What is the best practice for using EOF
? When do you actually need it?
You should include an explicit EOF
at the end of your entry rule any time you are trying to parse an entire input file. If you do not include the EOF
, it means you are not trying to parse the entire input, and it's acceptable to parse only a portion of the input if it means avoiding a syntax error.
For example, consider the following rule:
file : item*;
This rule means "Parse as many item
elements as possible, and then stop." In other words, this rule will never attempt to recover from a syntax error because it will always assume that the syntax error is part of some syntactic construct that's beyond the scope of the file
rule. Syntax errors will not even be reported, because the parser will simply stop.
If instead I had the following rule:
file : item* EOF;
In means "A file consists exactly of a sequence of zero-or-more item
elements." If a syntax error is reached while parsing an item
element, this rule will attempt to recover from (and report) the syntax error and continue because the EOF
is required and has not yet been reached.

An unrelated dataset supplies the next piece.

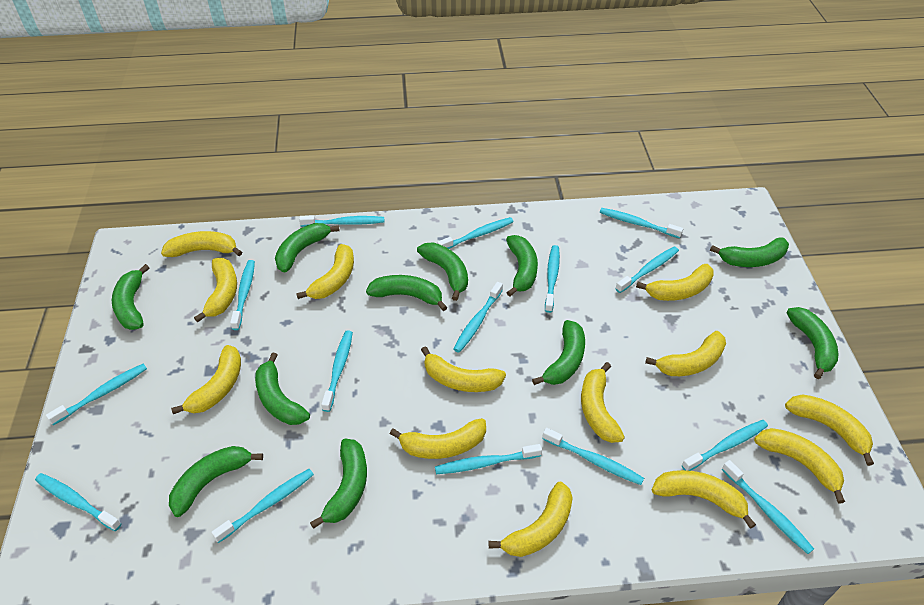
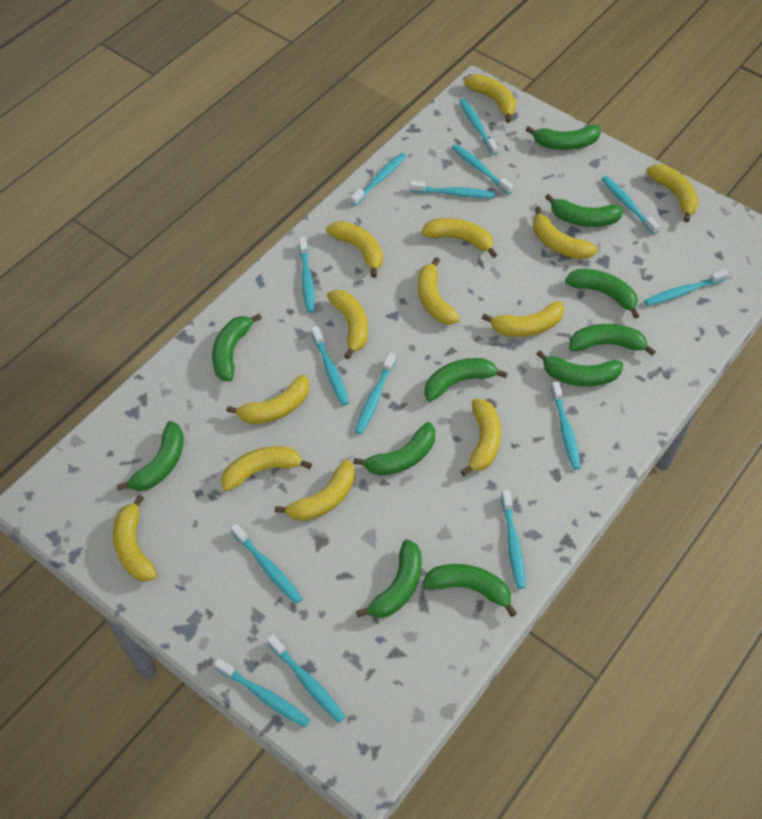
turquoise toothbrush: 15 -> 14

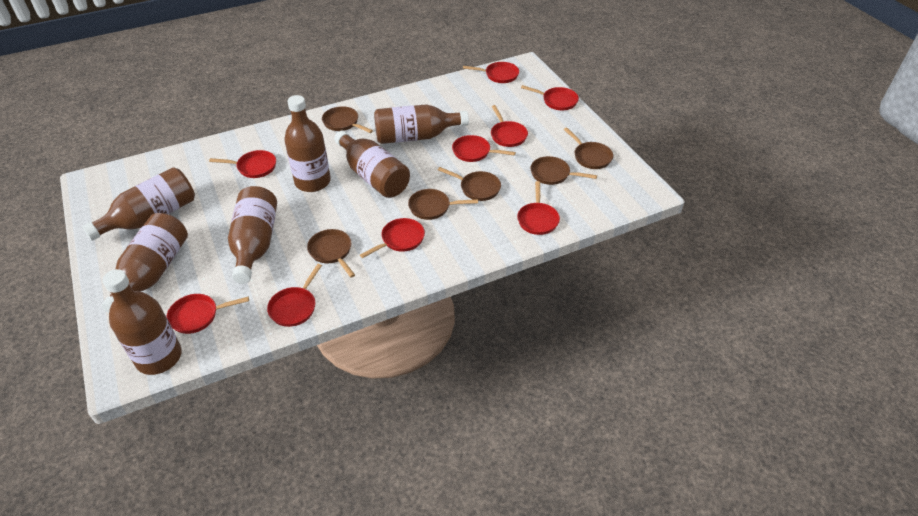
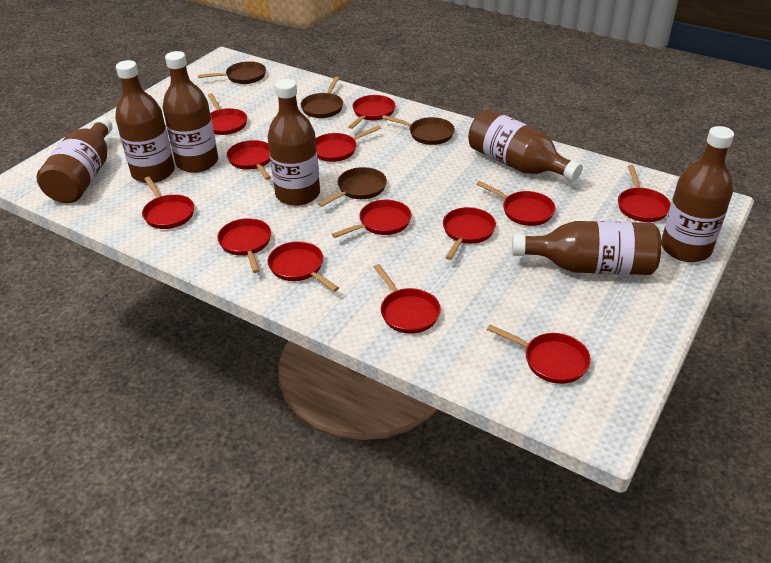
brown pan: 6 -> 4
red pan: 9 -> 13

For rules where you are only trying to parse a portion of the input, ANTLR 4 often works, but not always. The following issue describes a technical problem where ANTLR 4 does not always make the correct decision if the EOF
is omitted.
https://github.com/antlr/antlr4/issues/118
Unfortunately the performance impact of this change is substantial, so until that is resolved there will be edge cases that do not behave as you expect.